Yup. These two pretty much summed up the major themes for this discussion. I'd just like to add though that, although I am not open for commissions at this point, I would not necessarily require storyboards to sketch a page, although it might make the process of making pages much longer and more difficult. I have drawn from paragraph prose, although  I grant that I wrote the prose myself and then translated it into a comic (see my sketched pages of HTR and GB).
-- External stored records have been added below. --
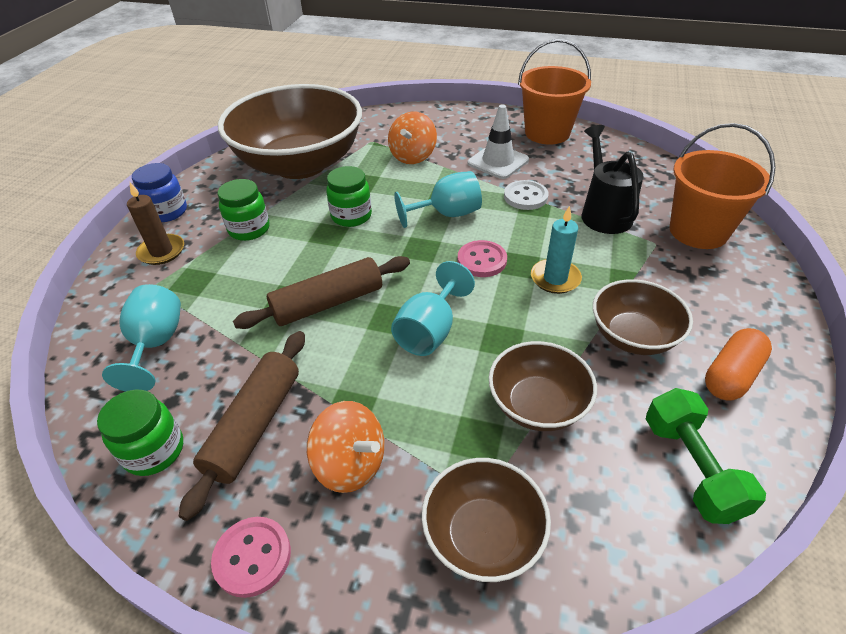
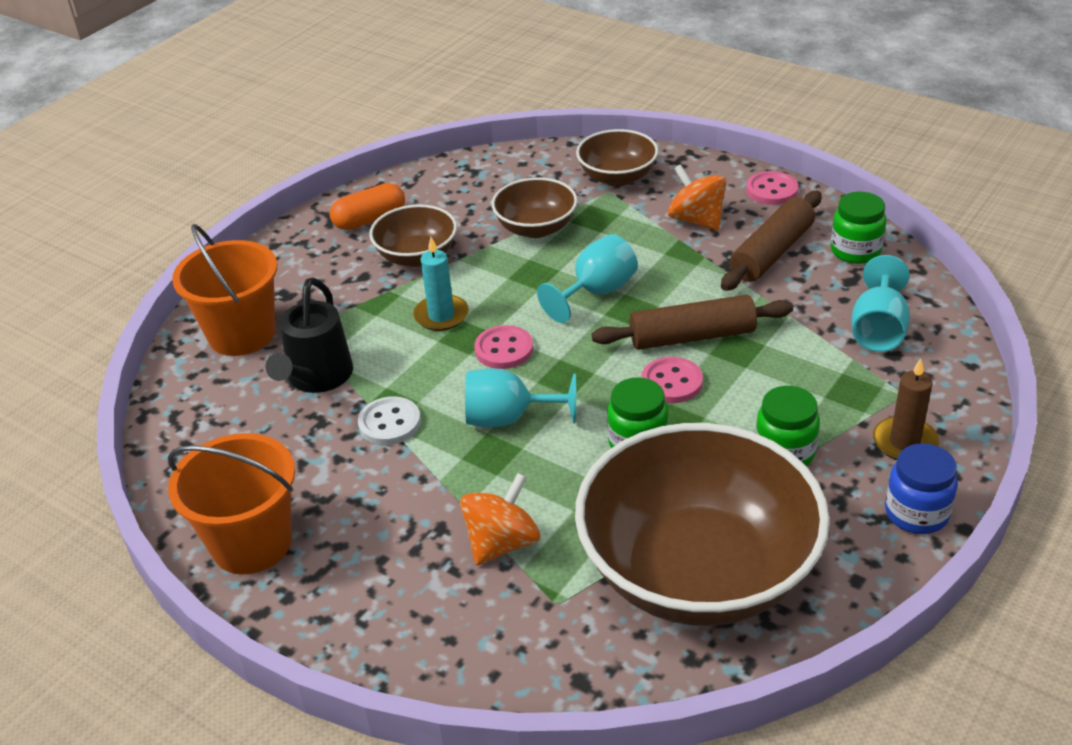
camera: 160 degrees left, 5 degrees down
(337, 261) = (672, 382): none -> pink button
(498, 162) = (378, 496): white traffic cone -> none
(691, 467) = (457, 182): green dumbbell -> none

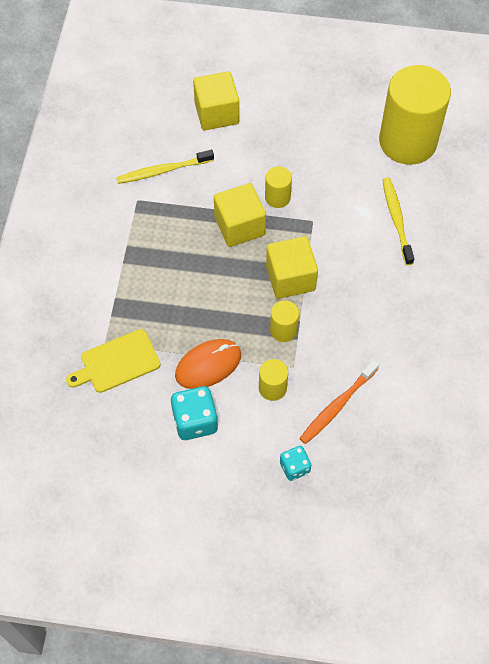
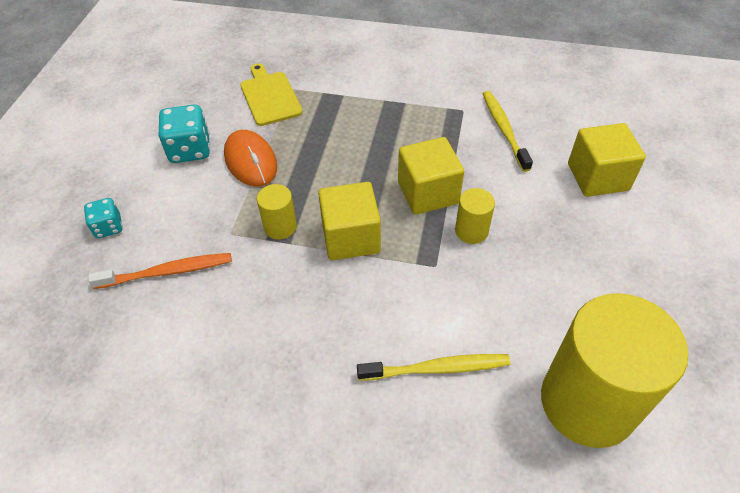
camera: 95 degrees right, 10 degrees down
(272, 388) = (209, 213): yellow cylinder -> none
(337, 406) = (168, 272): orange toothbrush -> orange toothbrush turned 120 degrees clockwise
It's different for different artists, and each individual has their own method of determining pay. But, when you think about it on an hourly scale, and forgive me if I use the USD and United States minimum wage of my state as the example here:
Minimum wage here is $7.25 if you don't make tips. For me, sketching out a comic page on an 3x5 index card and maybe inking it would take anywhere from half an hour to an hour, so that'd make it worth about $7.25. I did not time myself when I drew my two-page X-Men fanfic-y short AU whatever bluh thing, but I figure each pencil page took me about an hour and a half, so inking those two pages might add another half hour, and then adding color at least another hour, which is four and a half hours on two full pages, and that would be $32.625 (or $32.63) as a minimum. Now, where I live, minimum wage has been proven to put you on the poverty line. Say I decide to instead charge ten dollars an hour, and that'd put you at $45.00 minimum for how long it took me to draw two pages, not factoring in other things like tax, scanning the pages for an image file, digital clean-up (I do mostly traditional), printing, and all that fun stuff.

I'm only adding this to start to show you how and why art is so expensive. Sometimes the process of making a page is glossed over, so I figured it was the only addition I could make.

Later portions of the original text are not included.